It really completely surprised me at the time, I was always taught to be respectful and considerate of other people, so it gave me a shocking first-hand view of what it must be like for women sometimes when men don't take no for an answer. And I really didn't want to tell anyone about it either at the time, I felt quite ashamed. Man the more I think about it the more detail comes back, yuck! 

Anyway back to the subject, IMO ogling, yelling and all that stuff is never acceptable uner any circumstances, and is just plain rude behaviour from rude people.


----------



## Kawboy8 (Feb 26, 2006)

Beethoven said:


> Great post!


Yep...sure is.


----------



## stuck (Sep 17, 2005)

TWD said:


> As I guy, you need to ask yourself this. How would you feel about some slimeball making those comments to your wife, girlfriend, or daughter? I'll tell you what, it would piss me off. I'm a very patient guy, but if I witnessed somebody treating my wife that way I would probably come unglued.


+1 (late, I know.)

A couple of female friends of mine in college had to deal with unwanted male attention (not cycling, but same principle applies.) One had a guy come into her work repeatedly, insistent that "she was the girl for him," despite her repeated assurances to the contrary. He crossed the line into stalking, showed up at her apt. a couple of times. Several of her male friends (myself included) had a little chat with him and he got the message. No, no violence was involved, although the thought crossed our minds. The other was actually pulled into the bushes by a would-be rapist and she only escaped actually being raped by screaming, fighting, and the intervention of a couple of passers-by. 

No guy has an excuse for engaging in that kind of behavior. Not ever. The one time I was actually able to put a stop to it I was with my wife and a couple of Spanish speaking guys were saying she had a nice butt, not knowing I speak Spanish. I'm about as not-Hispanic-looking as anyone could be and also 6'5", 200 lbs (then) and as I turned to them and said, "thanks, that's my wife," I saw brown people turn white faster than I've ever seen any color change in my life. It was like one of those octopi you see on the Discovery Channel, changing color to camoflage themselves. I guess I wasn't exactly giving off the "I'm OK with you talking about my wife's butt" vibe. They decided they were going to eat somewhere else (we were in line to order at a burger place.) I wish I could have been there to help my friend in the second example, I still beat myself up for that because I was patrolling near there and didn't hear her. :mad2: 

To the ladies, sorry we're such jackasses sometimes.


----------



## mandovoodoo (Aug 27, 2005)

The worst incident I observed was an actual attack on a woman rider. Guy reached out of a car window and used some type of thing to hit the back of her helmet, yelling something rude. Broke the helmet. She was a good rider, didn't go down. 

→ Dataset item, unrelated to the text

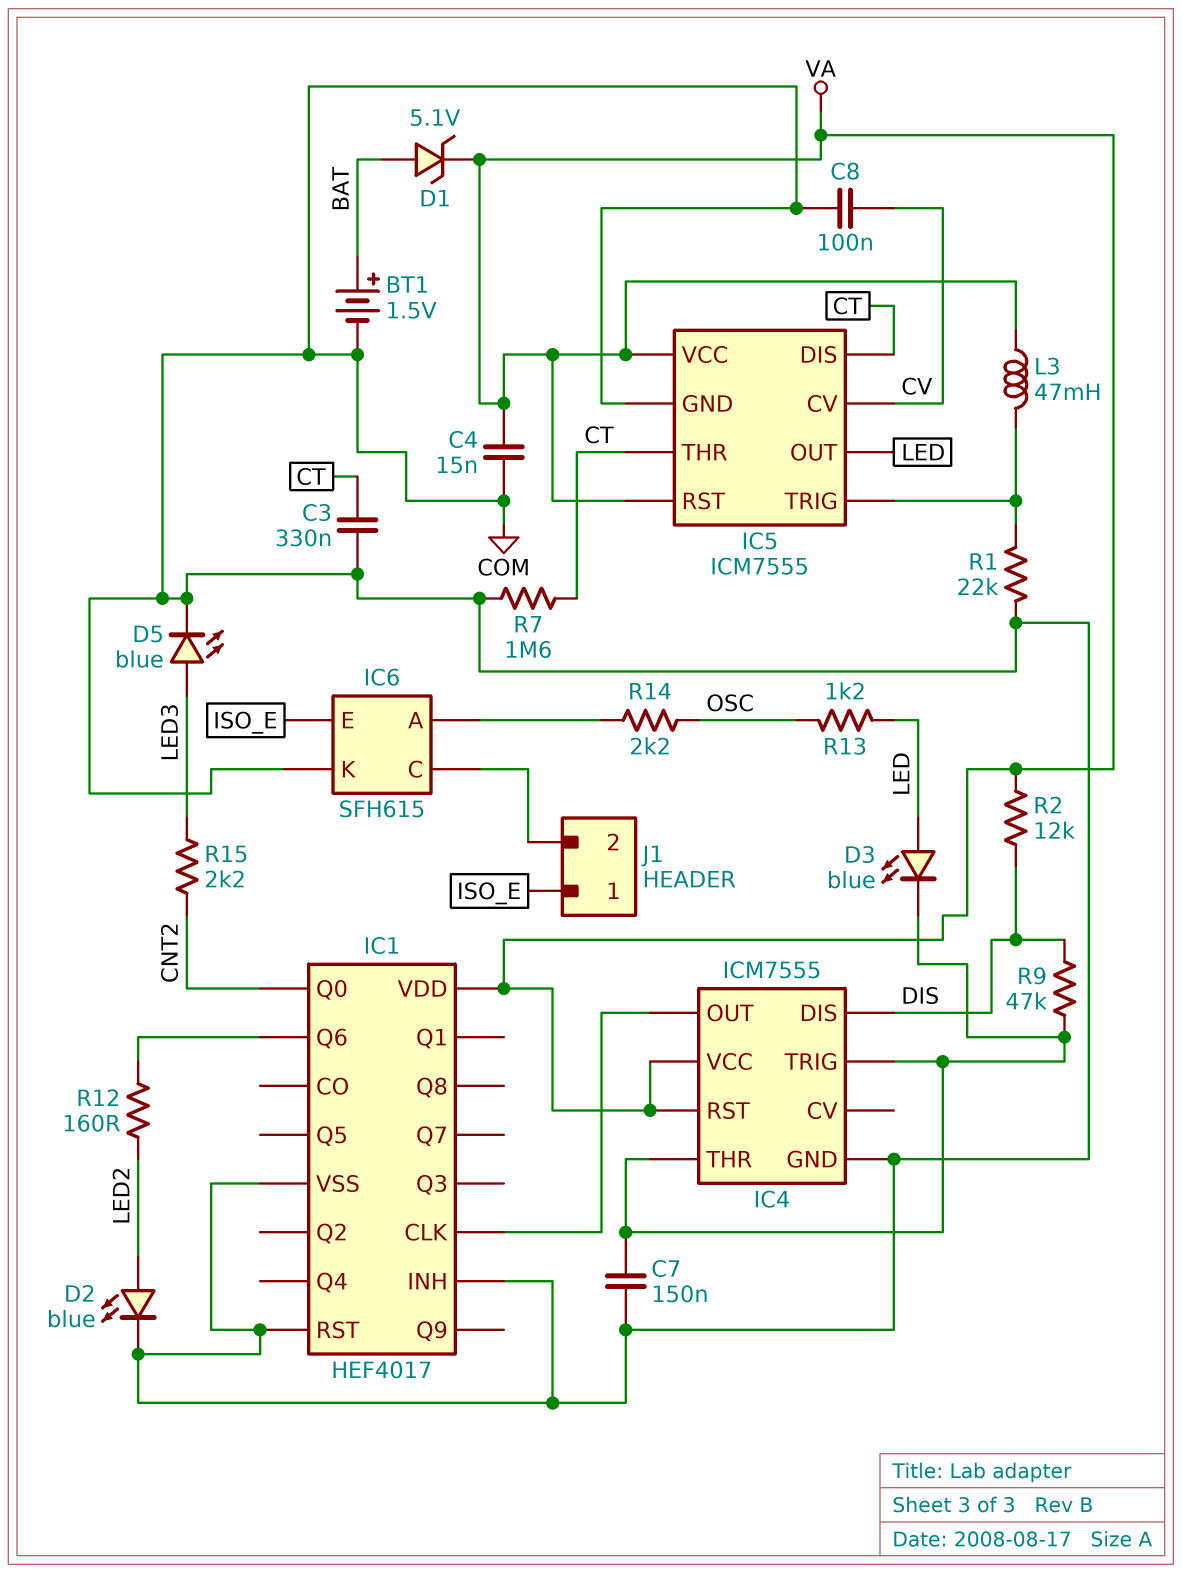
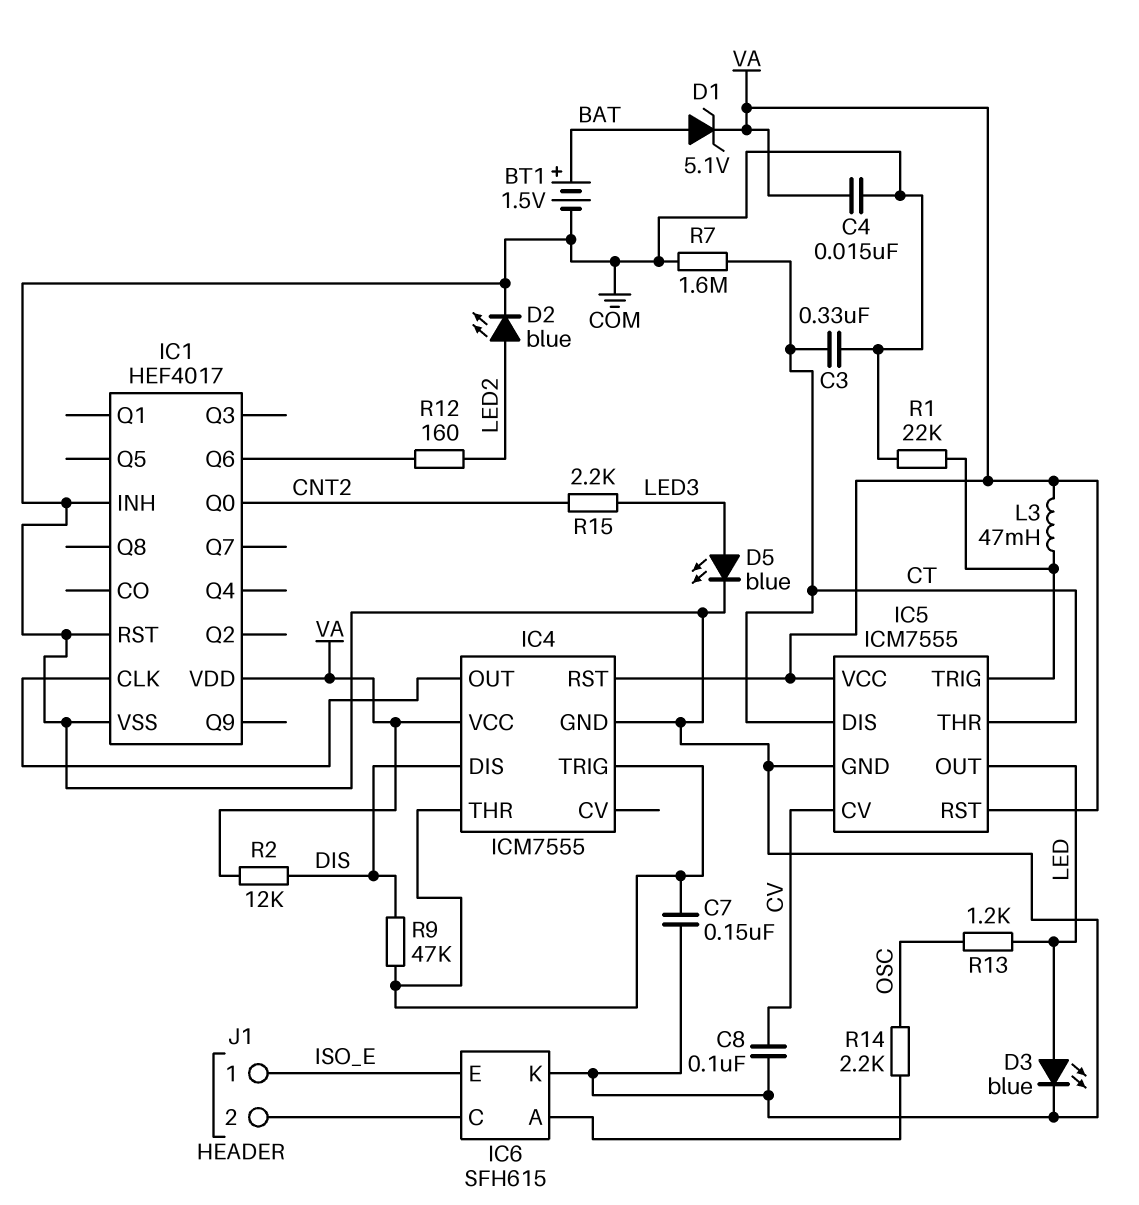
D3: LED blue (A LED, K IC4/THR) -> LED blue (A LED, K COM)

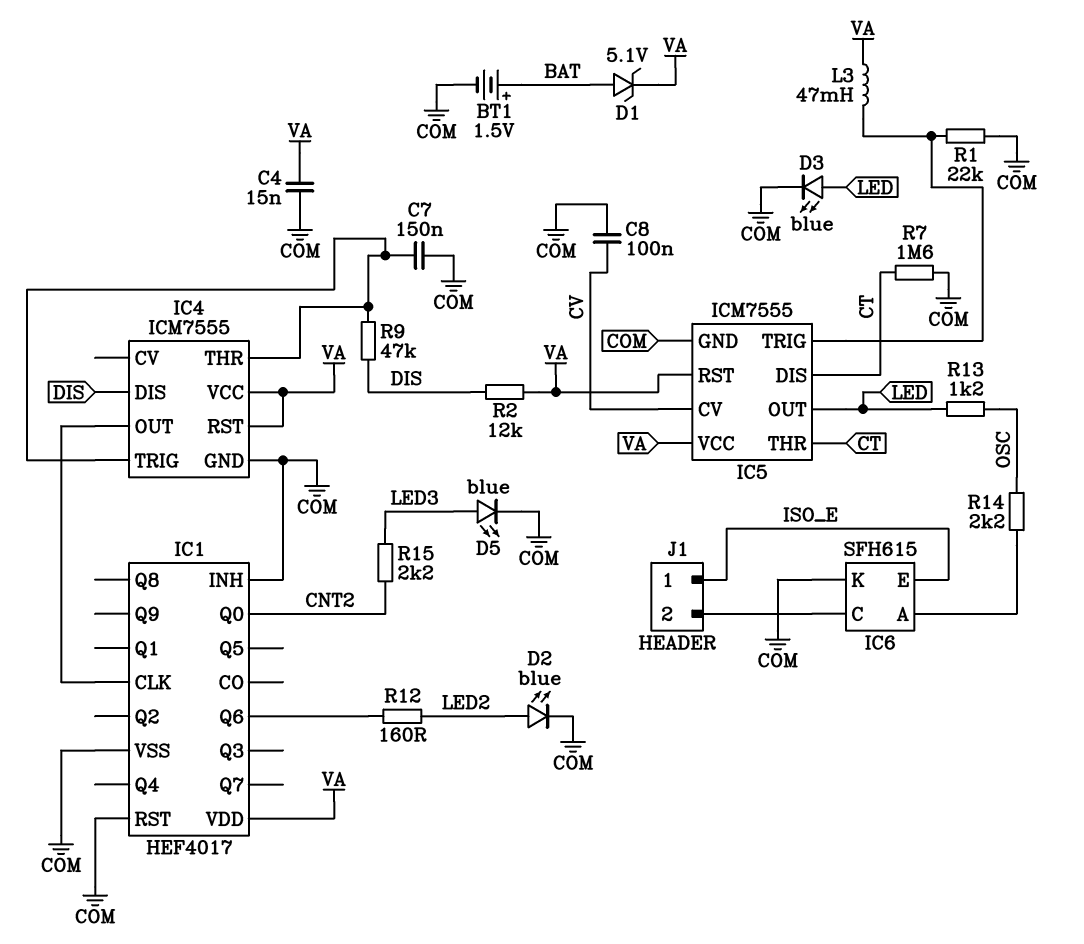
C3: 330nF (COM, CT) -> none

The fellow didn't realize that some of us can actually catch cars and remember license plates. Jail time.

My wife rides alone around here in rural east TN. I try not to worry. She has never had any trouble at all. Perhaps people are more polite here. Most people, including men, are extremely polite. I would expect any problems to come from the city people who have moved out here. They run stop signs, speed, talk on cell phones, and generally create a nuisance. I've had a couple of run-ins and hope she never does.


----------



## venus (Apr 27, 2006)

Get over it. What's fair is fair. Take it like a man.


----------



## mandovoodoo (Aug 27, 2005)

venus said:


> Get over it. What's fair is fair. Take it like a man.


Get over what, exactly? 

Your comment doesn't seem to follow.


----------



## snapdragen (Jan 28, 2004)

wtf??


----------



## orbit (Feb 7, 2007)

venus said:


> Get over it. What's fair is fair. Take it like a man.


Trolling again Venus???


----------



## venus (Apr 27, 2006)

orbit said:


> Trolling again Venus???


You think I'm trolling w/ my response of "take it like a man"? Maybe you are a male chauvinist pig & can’t see it is much the same for both sexes. Most of my guy gym friends are overwhelmed by female pursuers.


----------



## Kestreljr (Jan 10, 2007)

il sogno said:


> Good point here. Yeah I think this close to what many women have to endure.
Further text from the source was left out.